El miedo cojonero es lo que nos impide, en la mayoría de las ocasiones, intentar ser más, ser mejores, ser lo que queremos… Y ojo, que no digo que siempre se consiga lo que buscábamos. Pero el fracaso también implica movimiento. Y el movimiento es lo que hace transformarse al mundo. El miedo nunca trajo nada bueno.
Y yo, aún sintiéndome igual de cobarde que antes de haber sufrido aquella invasión parasitaria, ya no dejo de preguntarme, ¿cuál es la «cantidad» de miedo necesaria para emprender, para arriesgarse y apostar por algo diferente? ¿En qué nivel de nuestras regletas internas de «gallinismo» llegamos al punto de lanzarnos y meternos hasta la cintura en los fregaos menos pensados? ¿No sería genial dejar de tener miedo de una forma tan simple como ésta? Hale, un constipado y a subir el Himalaya descalzo, como la del anuncio ese de las cremas para durezas en los pies. ¿Es lo que les pasó a los del 14 de julio en La Bastilla? ¿Se les hincharon los cojones y habían pasado todos por una epidemia de toxoplasmosis?

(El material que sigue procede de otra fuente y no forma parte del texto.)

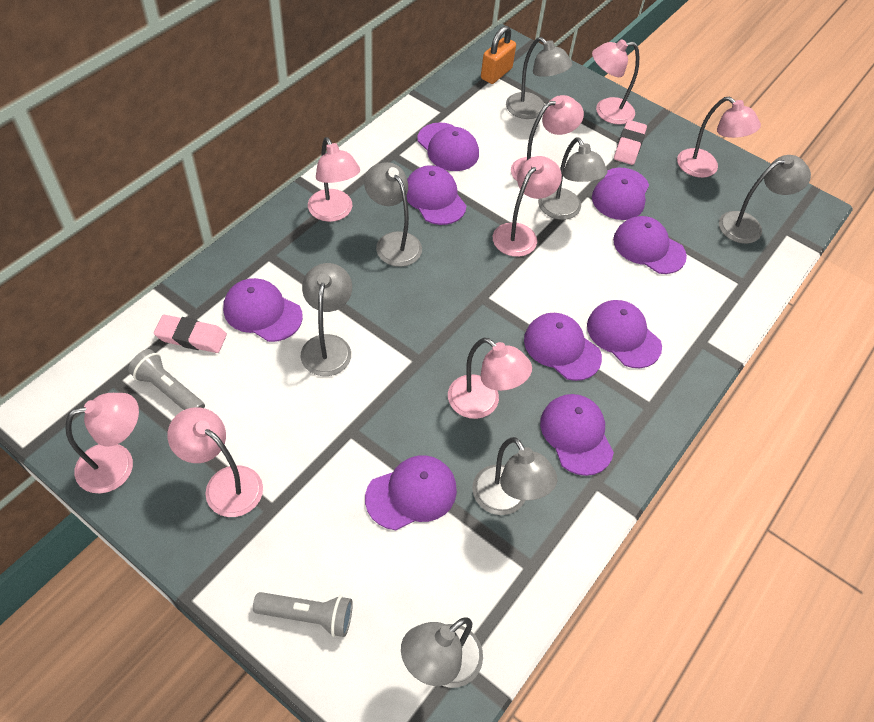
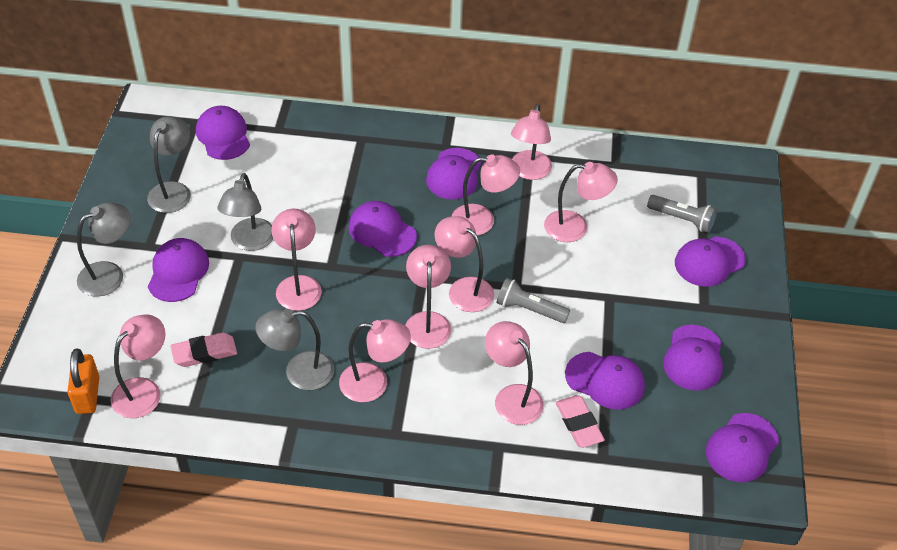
grey lamp: 7 -> 4
pink lamp: 8 -> 9
purple cap: 9 -> 8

Es evidente que todas estas preguntas no tienen una respuesta única, y que, en mi opinión, es imprescindible que siempre te acompañe una pequeña dosis de miedo (igual de imprescindible que llevar toallitas en el bolso y bragas limpias por si tienes que ir al médico).
Pero, desde luego, si el efecto secundario de una semana en cama es no quedarte en casa y liarte la manta a la cabeza y decirle adiós al miedo… ¡qué vivan los parásitos!
(Insisto, y mucho, no estoy hablando de los políticos, ni de los banqueros, ni de los líderes sindicalistas, ni de Andrea Fabra, ni de su padre, ni de muchos otros que me dejo).